In movies like this the bigger performance gets most of the attention. And while Simmons deserves his praise, Teller is also worthy of notice. In certain ways Teller has the more difficult role to play, needing to balance being a sympathetic protagonist and displaying Andrew’s crueler side. He breaks up with his girlfriend Nicole (Melissa Benoist) because he believes she’s preventing him from achieving greatness. And when he does call off the relationship he does so with so remorse. He’s also quite arrogant at a dinner get together with his family. Teller plays both sides of the character very well. I never hated Andrew but I didn’t always like him either. What I admire about the film is the dynamic between Andrew and Fletcher isn't black and white. Fletcher is black but Andrew is a shade of grey. 

While these two men feel opposed on the film’s surface I think both Andrew and Fletcher need each other in a twisted kind of way. Andrew wants to be broken down an built back up by Fletcher. And Fletcher wants Andrew to be thick skinned enough to prove Fletcher’s philosophy- which he lays out near the film’s end- that "[t]here are no  two words in the  English language more harmful than 'good job.'" The only way to truly be great is if someone viscously criticizes you. Fletcher recounts how Charlie "Bird" Parker had a cymbal thrown at him by Jo Jones after messing up while playing with Jones. In Fletcher's view if that  incident never happened Parker never would have become a legendary sax player. Even Andrew believes that Parker dying at 34 doesn't matter since Parker is still remembered for achievements.

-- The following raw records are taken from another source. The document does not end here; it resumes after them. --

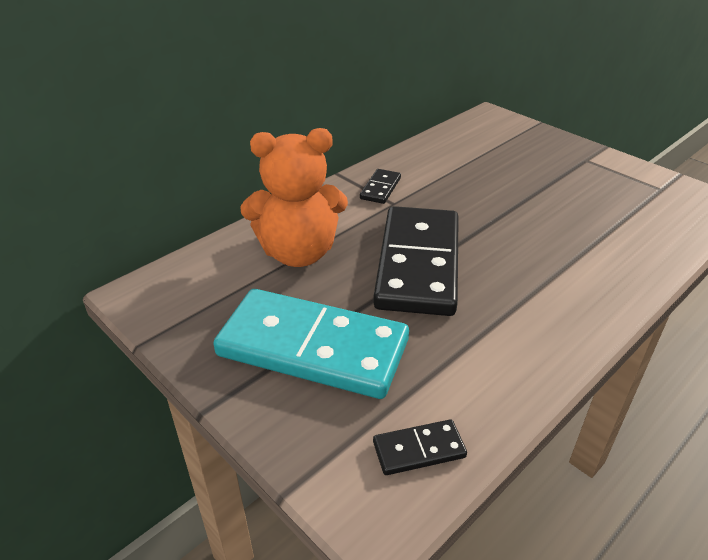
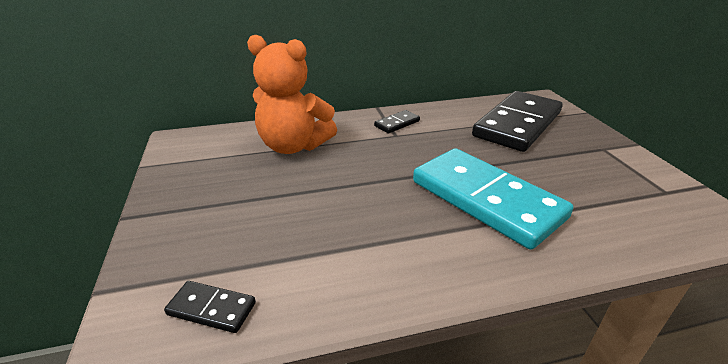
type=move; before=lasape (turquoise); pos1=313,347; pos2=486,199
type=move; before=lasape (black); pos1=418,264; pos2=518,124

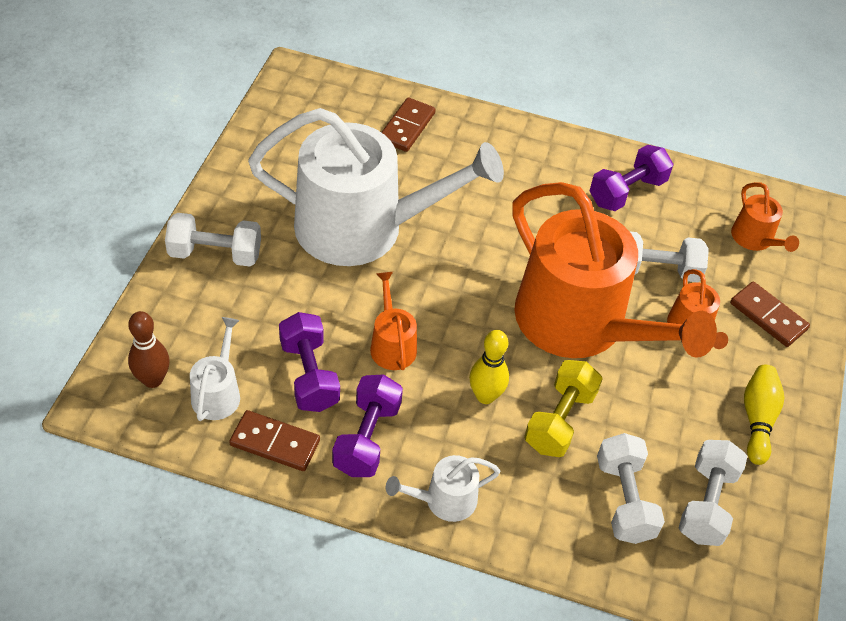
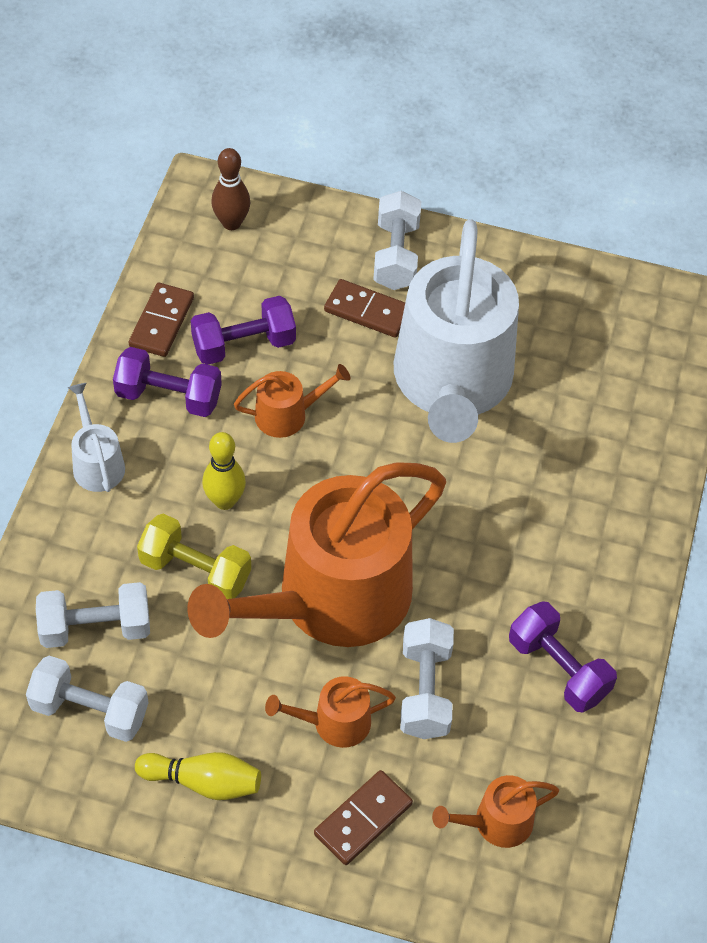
type=move; before=lasape (brown); pos1=407,127; pos2=367,311
type=delete; before=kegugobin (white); pos1=217,393

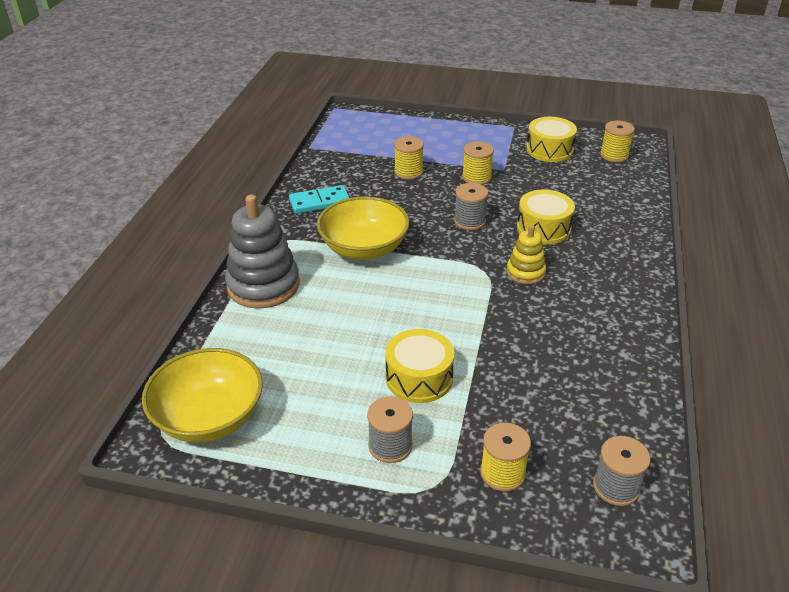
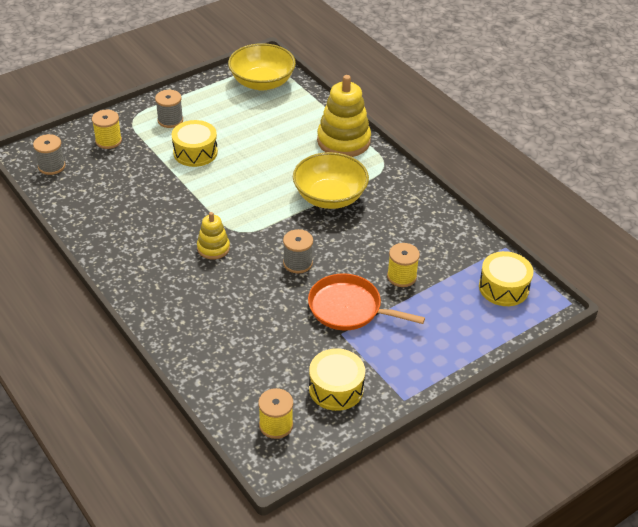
type=replace; before=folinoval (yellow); after=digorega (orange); pos1=476,177; pos2=348,308
type=recolor; before=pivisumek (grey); after=pivisumek (yellow); pos1=263,285; pos2=343,141
type=move; before=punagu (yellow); pos1=543,228; pos2=503,288
type=delete; before=lasape (turquoise); pos1=319,202

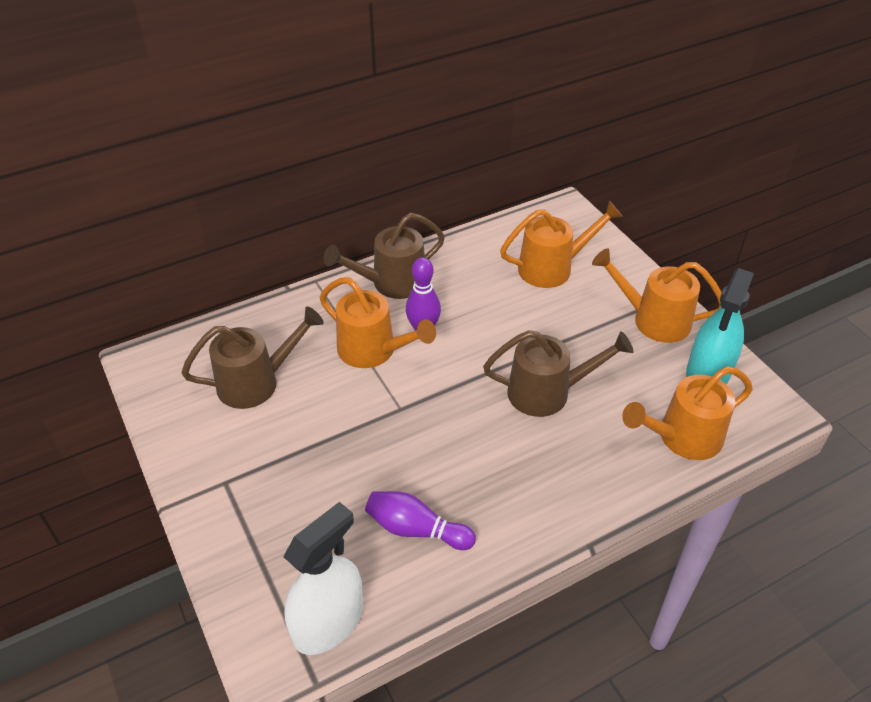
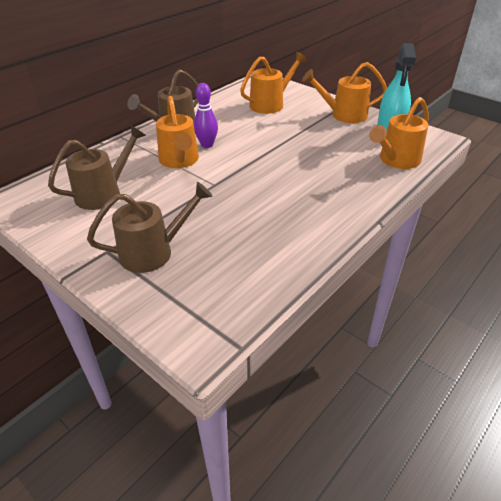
type=move; before=kegugobin (brown); pos1=548,392; pos2=154,251
type=rotate; before=kegugobin (orange); pos1=374,351; pos2=180,161; turn=60
type=delete; before=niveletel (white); pos1=328,622
type=delete; before=lotunizu (purple); pos1=416,529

The film takes on a “art imitates life” quality. Not only is the film is about pushing artists to the edge but Simmons and Teller had to sweat blood to make this film. Simmons has never been as ferocious as he is here and Teller gives a physically draining performance. Teller was already a drummer before shooting this film. There are sequences where Fletcher is driving Andrew to perfect his drumming. In these sequences Teller is committed to making the audience feel Andrew's exhaustion. Credit also goes to Teller’s stunt man and drumming instructor for performing some of the drumming.

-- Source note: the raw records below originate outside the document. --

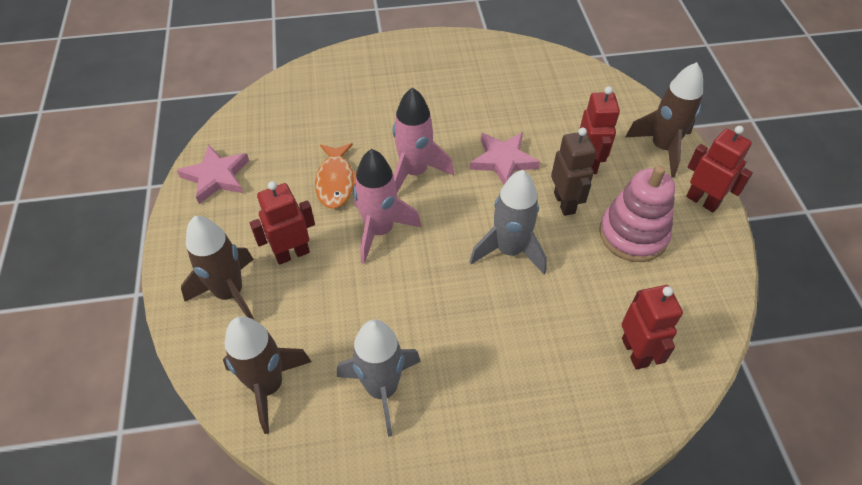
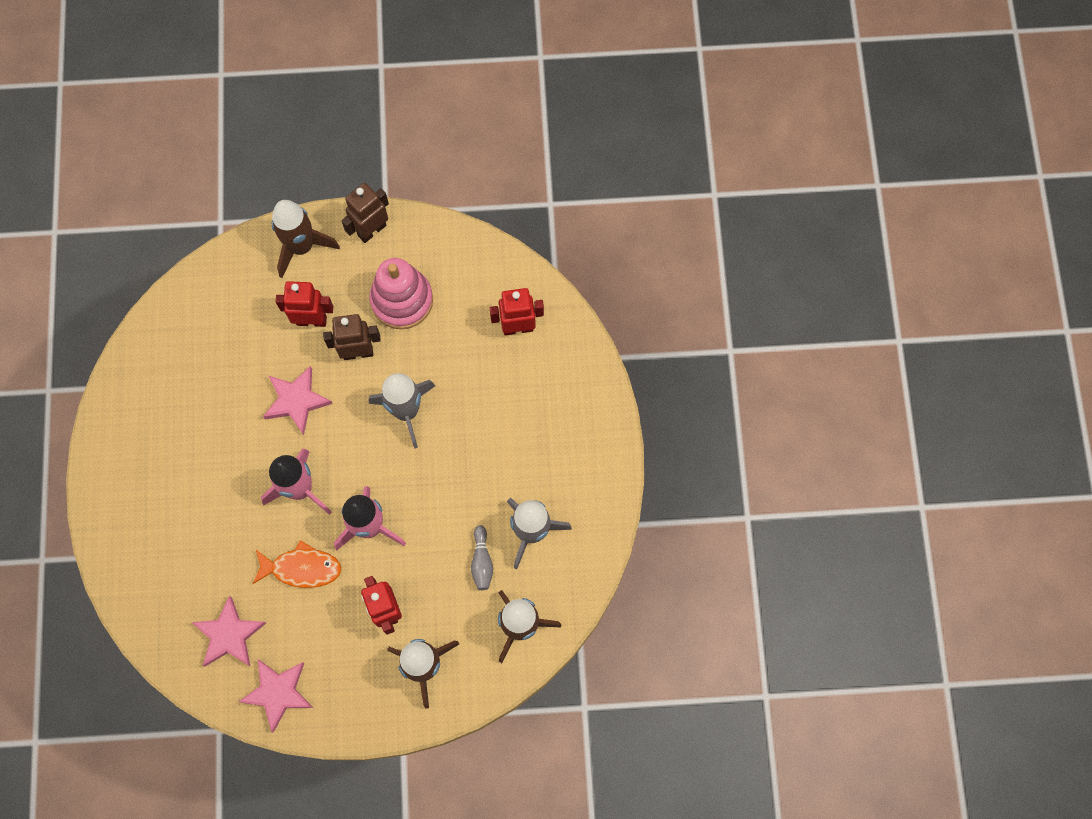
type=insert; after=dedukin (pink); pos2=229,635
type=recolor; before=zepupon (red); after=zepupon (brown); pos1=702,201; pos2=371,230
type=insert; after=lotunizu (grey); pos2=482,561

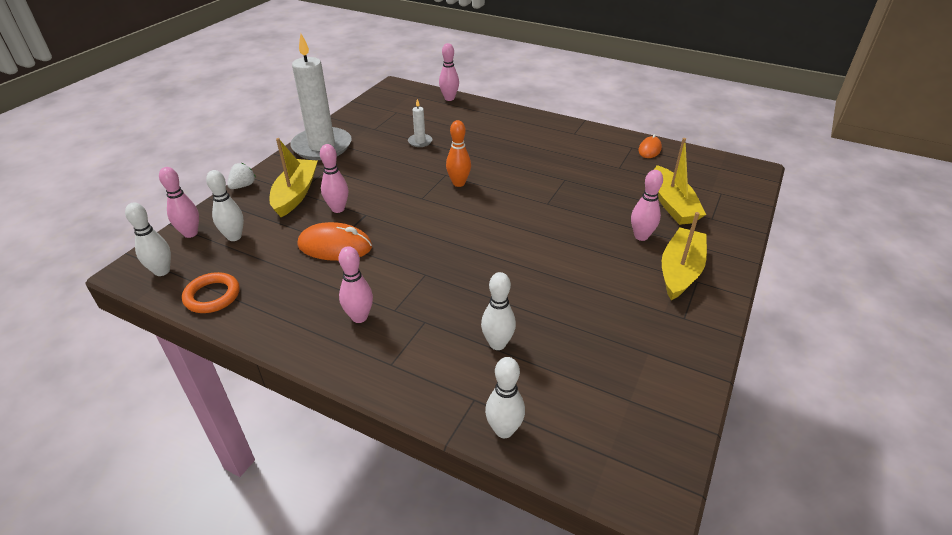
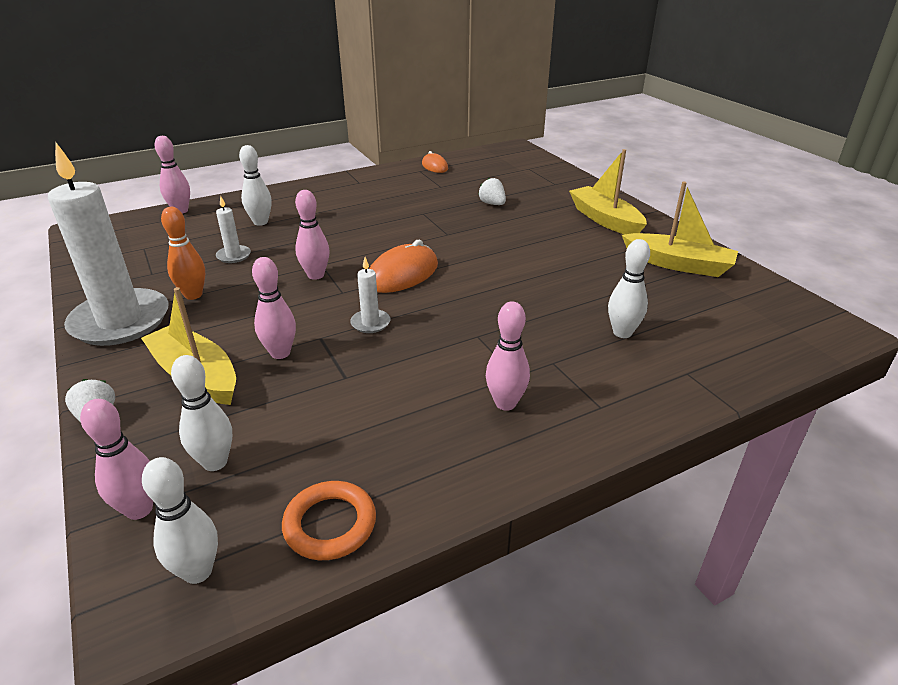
type=move; before=lotunizu (orange); pos1=459,183; pos2=193,295
type=move; before=lotunizu (white); pos1=504,430; pos2=260,222
type=move; before=lotunizu (pink); pos1=641,236; pos2=316,275
type=insert; after=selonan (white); pos2=370,323
type=move; before=fogumuk (orange); pos1=335,246; pos2=402,274
type=insert; after=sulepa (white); pos2=492,204
type=move; before=ferukepax (yellow); pos1=672,205; pos2=678,264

While the film is very much about the two central performances, Chazelle’s direction and Tom Cross’ editing are also stellar. The climatic musical performance is cut to perfection and Chazelle makes us feel the sweat and drive of performance. Sharone Meir’s cinematography places the film in between reality and some kind of nightmare. And even though we don’t see much of the city in this film there’s something very “New York” about that brown and shadowy music room. It instantly reminds us of those images and sounds of the jazz greats. And those great artists populate the soundtrack as well.

There are some issues with the film however. Andrew’s relationship with Nicole it didn’t develop enough before Andrew breaks it off. I like Benoist’s natural and sweet performance but I wonder if the film needed the subplot at all. There are also moments when Fletcher comes across as too one-note of a character. Even a scene where Fletcher mourns over a former student- in retrospect after a certain plot point- feels like just another way for Fletcher to manipulate his students. But maybe the film is stronger because Fletcher is such an absolute and unrelenting character. I think that people will feel the film takes Fletcher’s side and believes in his ideology. I can’t speak for Chazelle- who also wrote the screenplay, based on his short film- and what he believes. I do think that Andrew eventually sides with Fletcher’s philosophy, even though he questions it. I like that the film is bold enough not to say “It’s okay. We don’t agree with what this guy believes.” It ends on a darker note, a perverted take on the inspirational final music performance we would see in another film.

Despite certain issues Whiplash is an expertly orchestrated film. Like a great musical performance it knows how to build and slow down. It  completely washed over me. Whatever you think of Fletcher’s ideology- and whether the film agrees with him- the film itself achieves a kind of transcendence that we rarely see in movies these days.